Kapalıçarşı turuna Kılıççılar Sokağı’nda rahmetli Atam Usta’nın dükkanında kahve içerek başladık. Oğlu Arto, eniştesi Kirkor ve elinden her iş gelen ustası Kadir ile sohbet ettik. Daha sonra gümüş sanatçılarının mekanı Kalcılar Han’da rahmetli Aris Berberyan’ın dükkanında çay içtik. Altının kilosu 95 bin lira dolayında iken gümüşün kilosu bin 800 lira olmuş. Gümüş ucuz gibi görünüyor ama bir küçük hediyelik tepsi 800 -1.000 liraya satılıyor. Hanın üst katına, gümüş işleyen ustaların atölyelerinin bulunduğu bölüme tırmandık. Dostumuz Mıgır Helvacıoğlu’na merhaba dedik.
Handan çıktık. Kılıççılar kapısından Kapalıçarşı’ya girerken sarraflar ve kuyumcularla konuştuk. Hafta sonu altın talebinin canlı olduğunu söylediler.
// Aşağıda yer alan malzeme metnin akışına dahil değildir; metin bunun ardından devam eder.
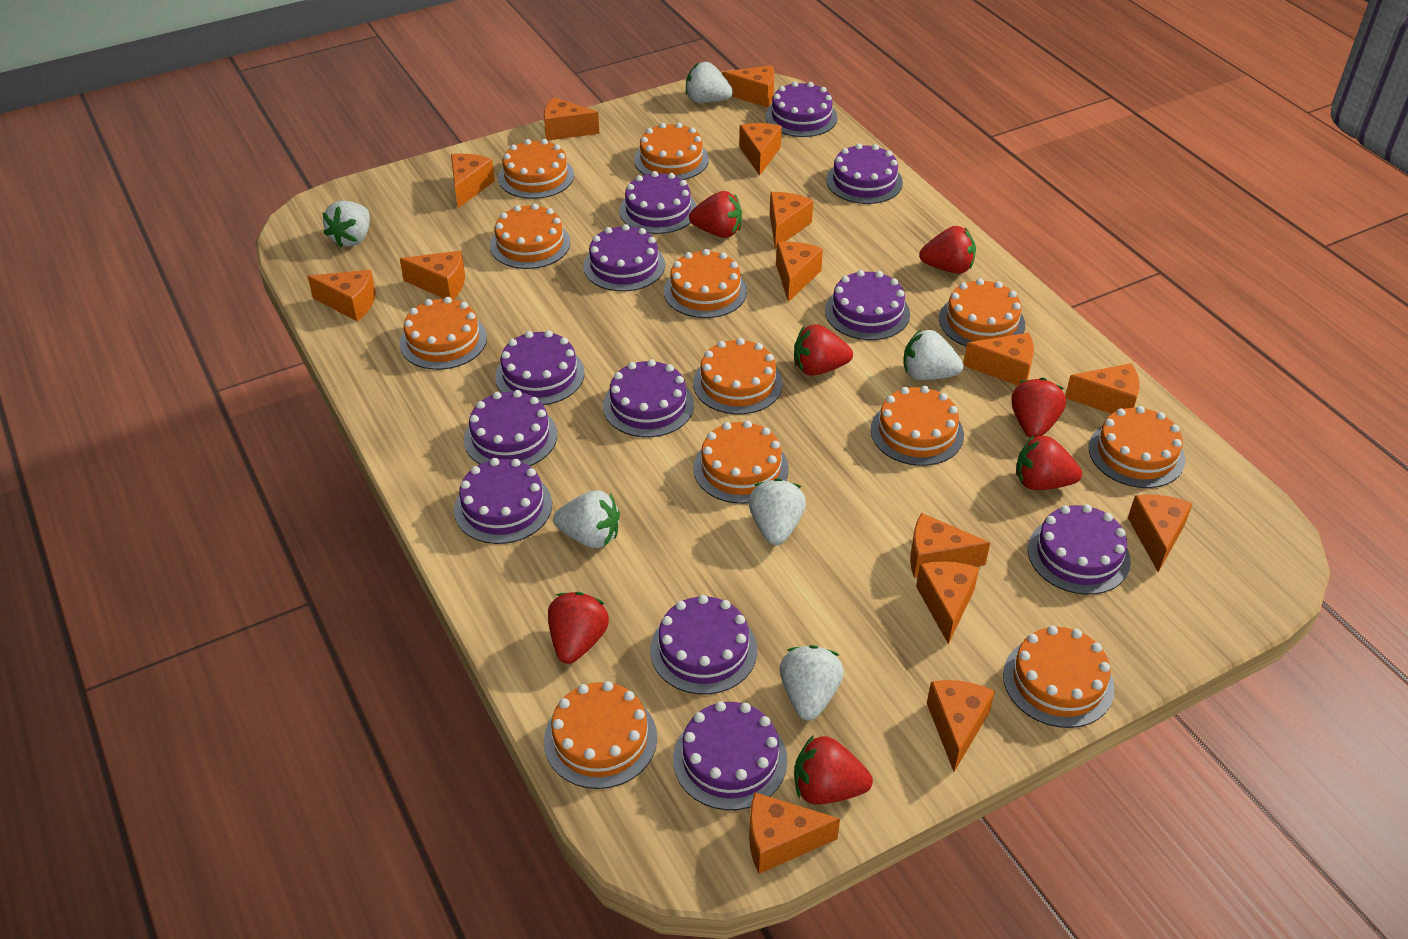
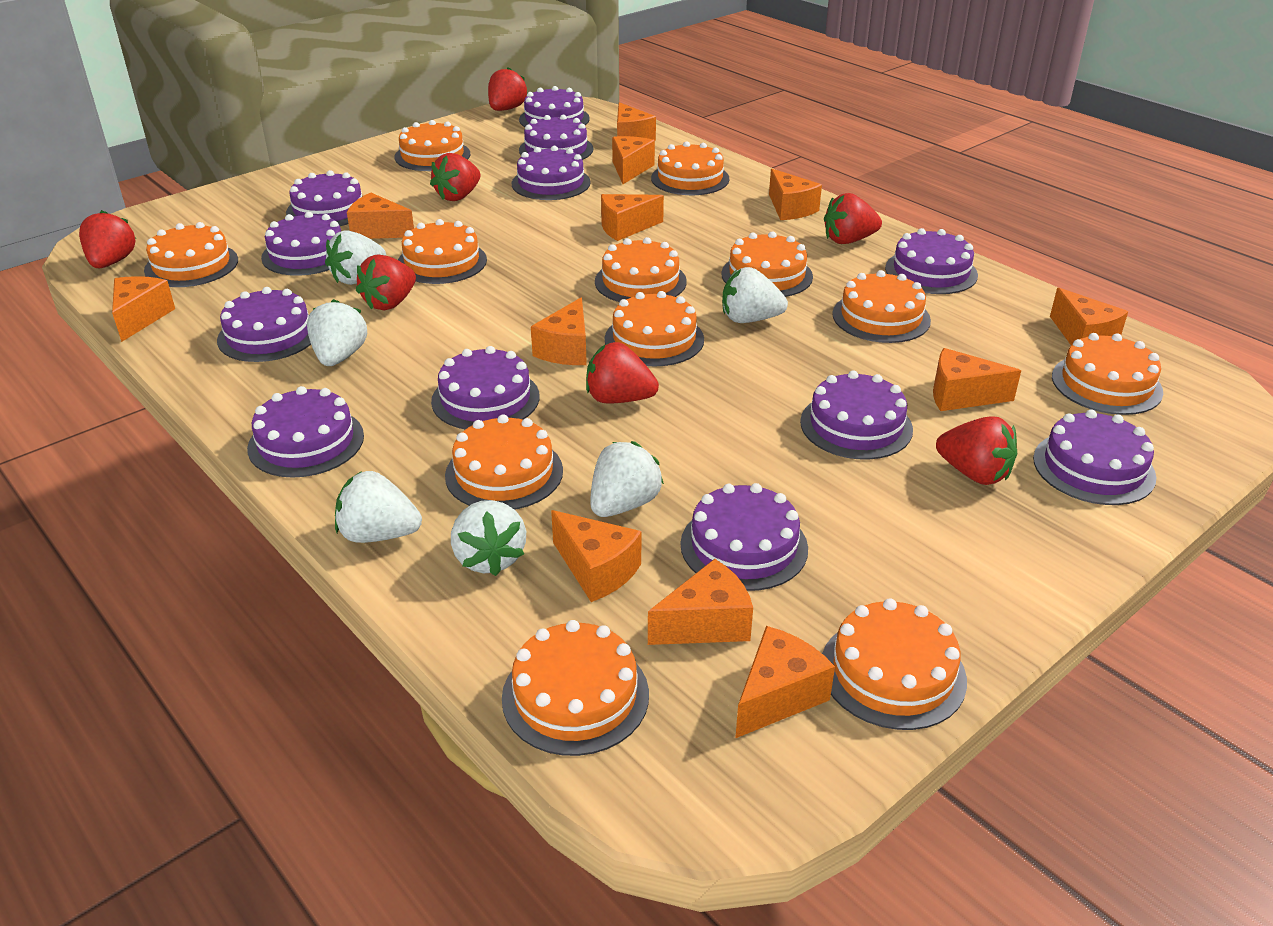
orange cheese: 15 -> 12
Kürkçüler Han’a kadar yürüdük. Esnaf genelde durgunluktan yakınıyordu. Yabancı turist ortalıkta görünmüyordu.
Servis elemanları gençleşmiş
Eee... Bu olağan Kapalıçarşı turunun nerede sona ereceği belli. Subaşı’nda mideyi şenlendireceğiz..
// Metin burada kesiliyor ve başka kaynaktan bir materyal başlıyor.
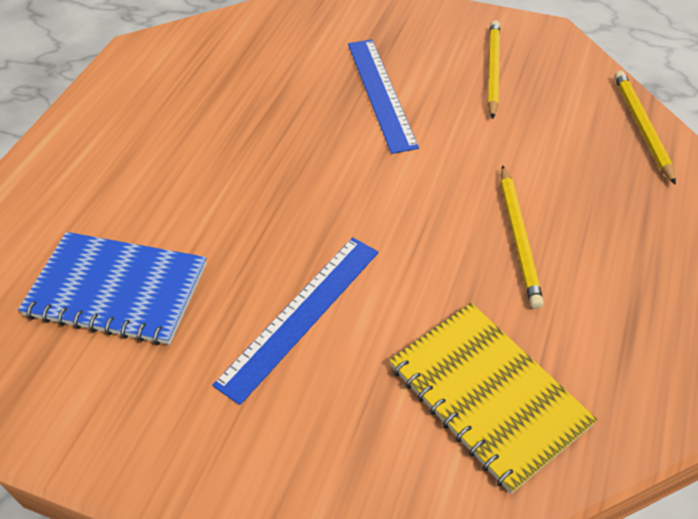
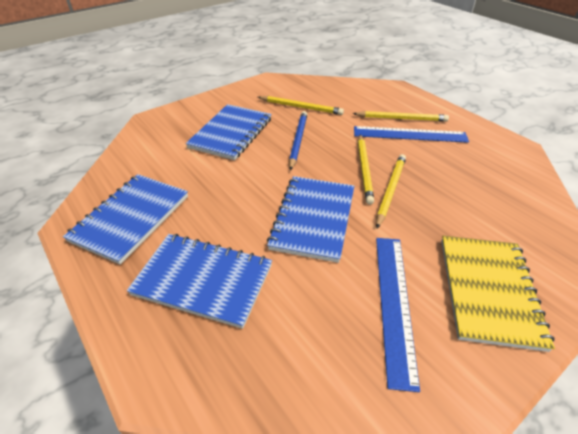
blue notebook: 1 -> 4
blue pencil: 0 -> 1
yellow pencil: 3 -> 4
Öğlenin geç saati olmasına rağmen, Subaşı’nın ufacık salonunda tek bir kişilik yer yoktu. Subaşı Lokantası, Kılıççılar kapısının hemen karşısında Ağa sokağın başındadır. 1755 yılında yapılan Nuriosmaniye Camii’nin külliyesinin çevresindeki eski taş yapı dükkanlardan birinde bulunan bu lokantayı, 1959 yılında Veysel Görür kurmuş. 50 yıldır faaliyet gösteren bir esnaf lokantası.
Kapının önünde biraz bekledik. Eskiden tanıdığımız, müşterileri kapıda güler yüzle karşılayan Mehmet Karanfil ortalıkta yoktu. Sonradan öğrendik ki emekli olmuş. Mutfağın önündeki kasanın başında müşterileri selamlayan üçüncü kuşak patron Kemal Veysel Görür de ortalıkta görünmüyordu.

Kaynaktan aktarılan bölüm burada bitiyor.